LES expressed support for general initiatives relating to enhancing examiner training and ensuring that examiners are provided with state of the art search tools and other resources.  However, many of the initiatives are in the form of proposed changes to regulations and procedures affecting: the sufficiency of disclosure and clarity of claim language under 35 USC 112, restrictions on Continuation practice and the use of RCEs, changes to Restriction Practice, as well as other initiatives that would burden inventors and generally complicate and delay examination.

In  opposing the specific initiatives, LES offered the observation that the Senators’ June 8 letter described purported abuses of the patent system, but did not offer any evidence or data to support the existence or character of such abuses.  Likewise, the RFC itself did not offer any evidence of abuses or deficiencies in the various practices that would be affected by the proposed initiatives, nor did it show any evidence of consensus among the user community that abuses were occurring on any substantial scale, were negatively affecting the US patent system, or were generally perceived to be in need of improvement or modification.

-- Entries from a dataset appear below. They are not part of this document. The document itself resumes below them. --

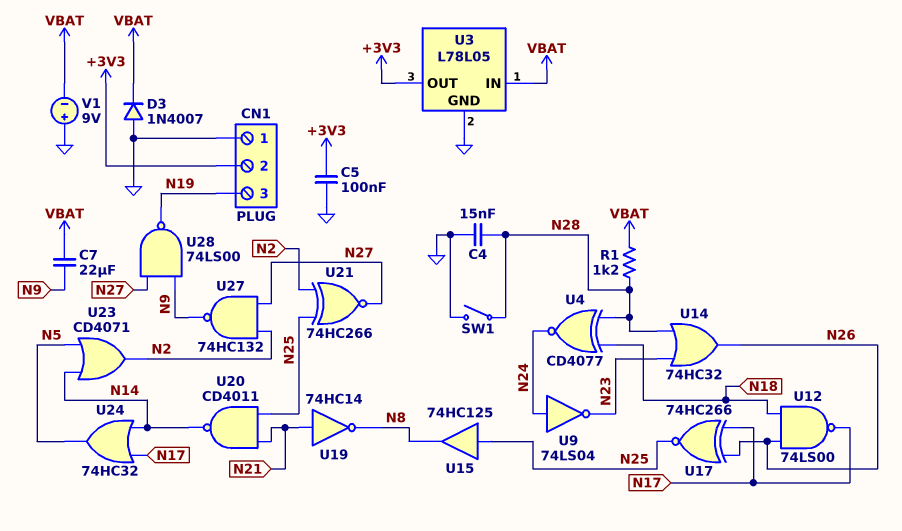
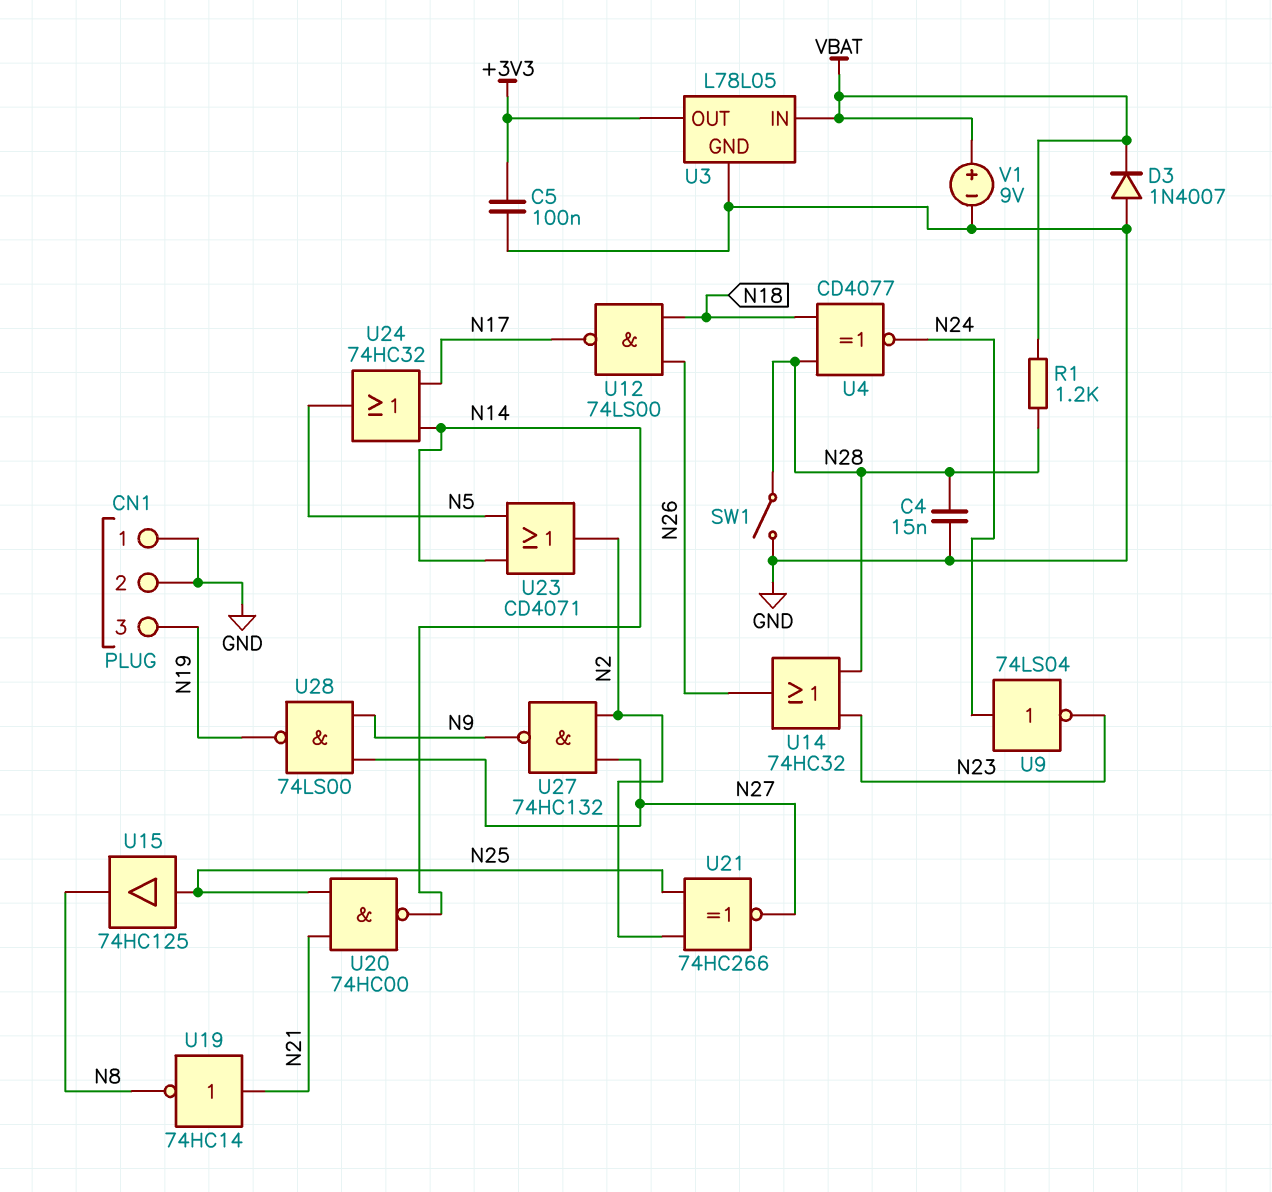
C7: 22uF (N9, VBAT) -> none
CN1 pin 2: +3V3 -> GND
U17: XNOR 74HC266 (in N17, in N26, out N25) -> none
U20: NAND CD4011 (in N21, in N25, out N14) -> NAND 74HC00 (in N21, in N25, out N14)
V1: 9V (plus GND, minus VBAT) -> 9V (plus VBAT, minus GND)

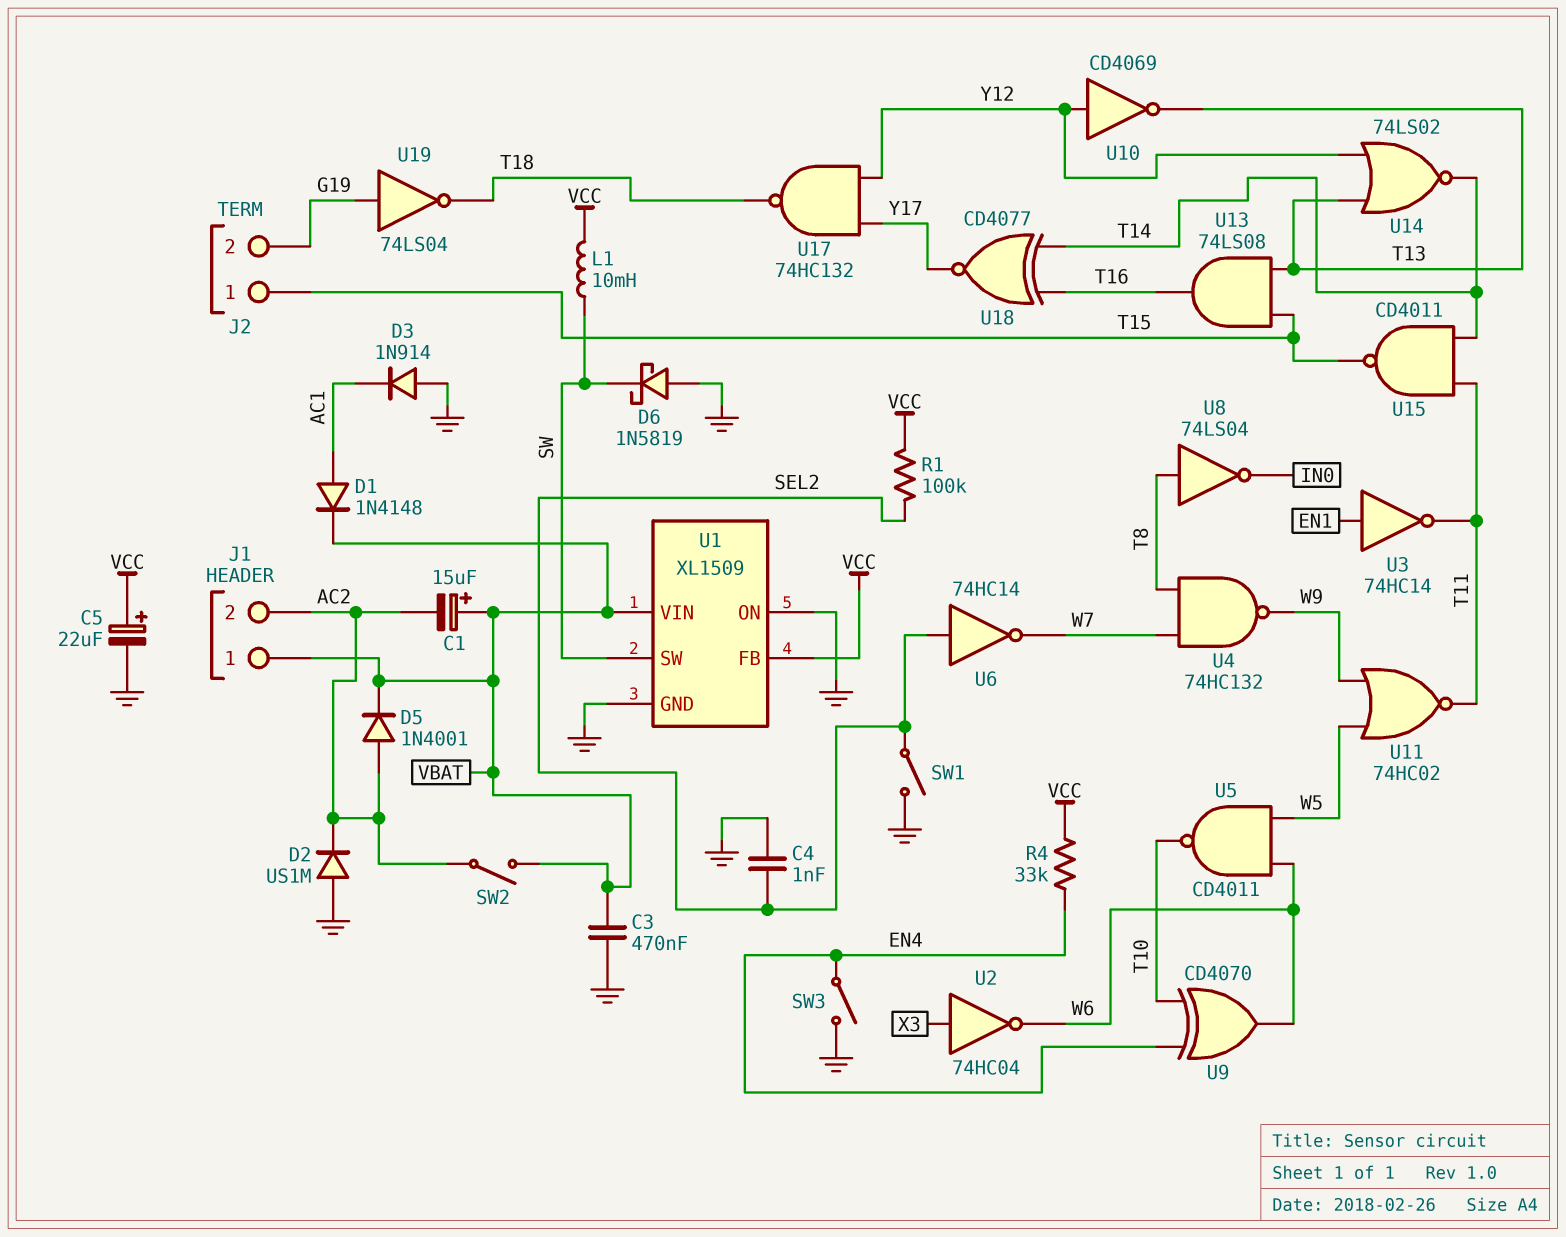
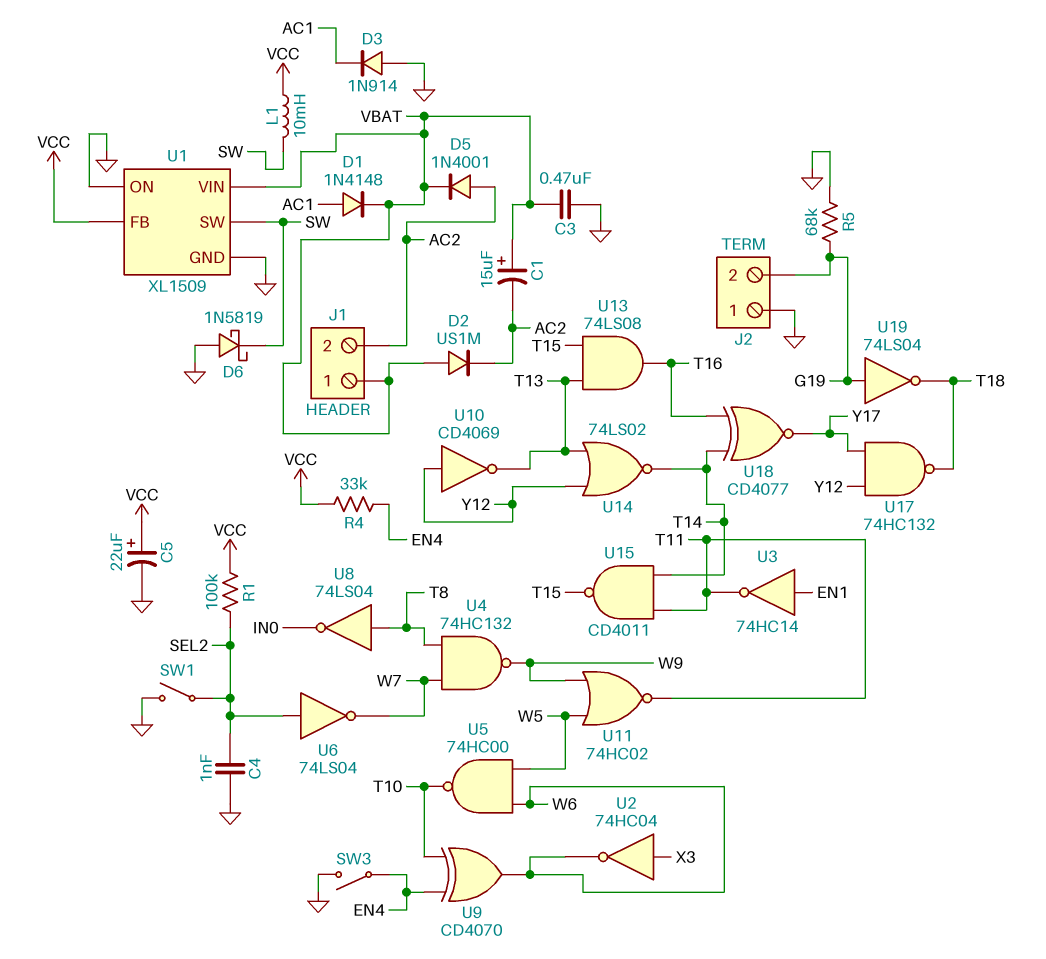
D2: diode US1M (A GND, K AC2) -> diode US1M (A VBAT, K AC2)
J2 pin 1: T15 -> GND
R5: none -> 68k (G19, GND)
SW2: switch (AC2, VBAT) -> none
U5: NAND CD4011 (in W5, in W6, out T10) -> NAND 74HC00 (in W5, in W6, out T10)
U6: NOT 74HC14 (in SEL2, out W7) -> NOT 74LS04 (in SEL2, out W7)

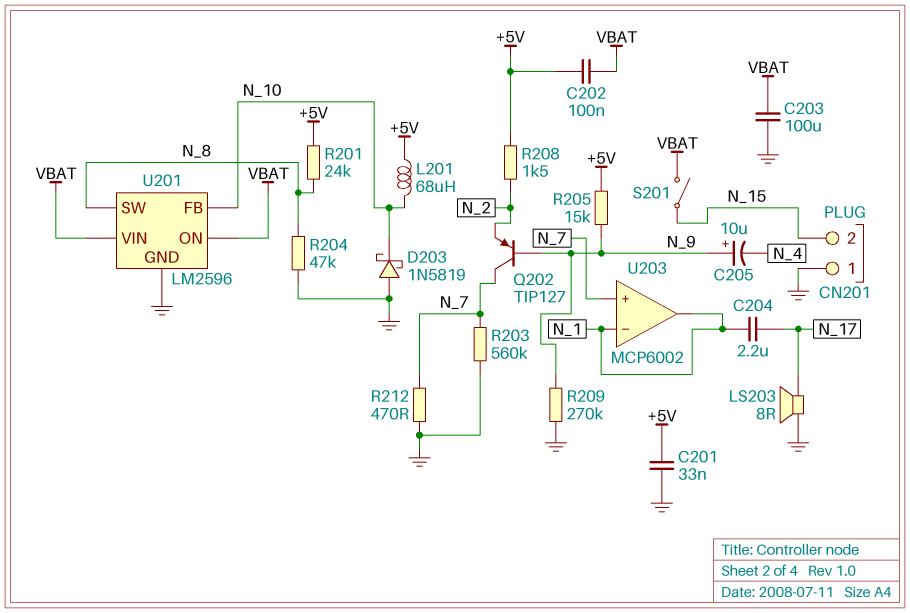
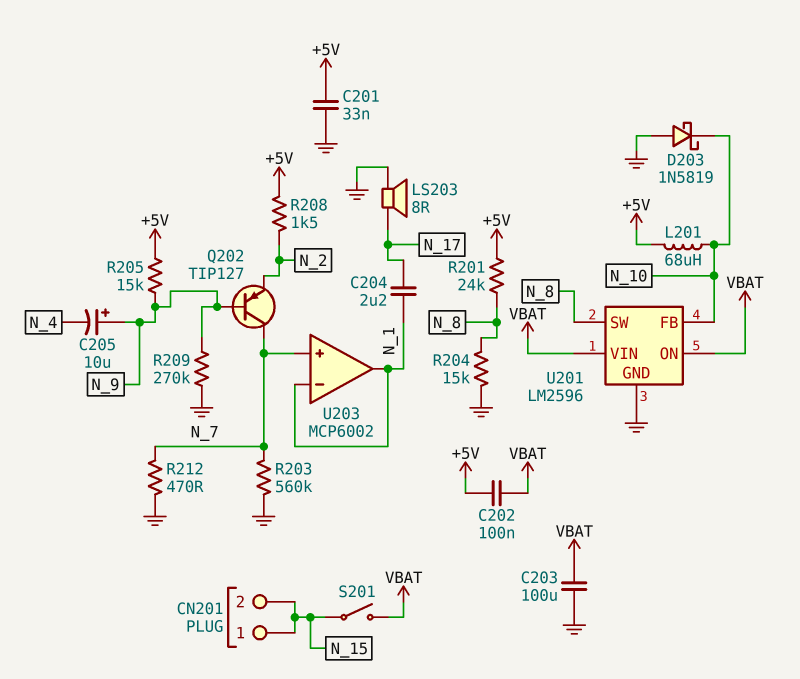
CN201 pin 1: GND -> N_15
R204: 47k (GND, N_8) -> 15k (GND, N_8)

LES agrees with US Senator Thom Tillis who has urged that the USPTO should not make significant changes to the US patent system without strong, compelling, fact-based evidence supporting such changes.  LES is of the view that the US patent system is a powerful economic engine, and is critical to the functioning of our world-leading innovation economy.  The USPTO should follow the path of evidence-based policy making, not policy-based evidence making.  As Senator Tillis has observed, certain critics of our patent system have asserted “facts” and “findings” purportedly showing deficiencies and abuses of our patent system, but which are of dubious merit, and lacking in transparency and reliability.  Those assertions do not justify the scale or character of the proposed initiatives, and thus the initiatives should not now be undertaken without more robust and reliable evidence.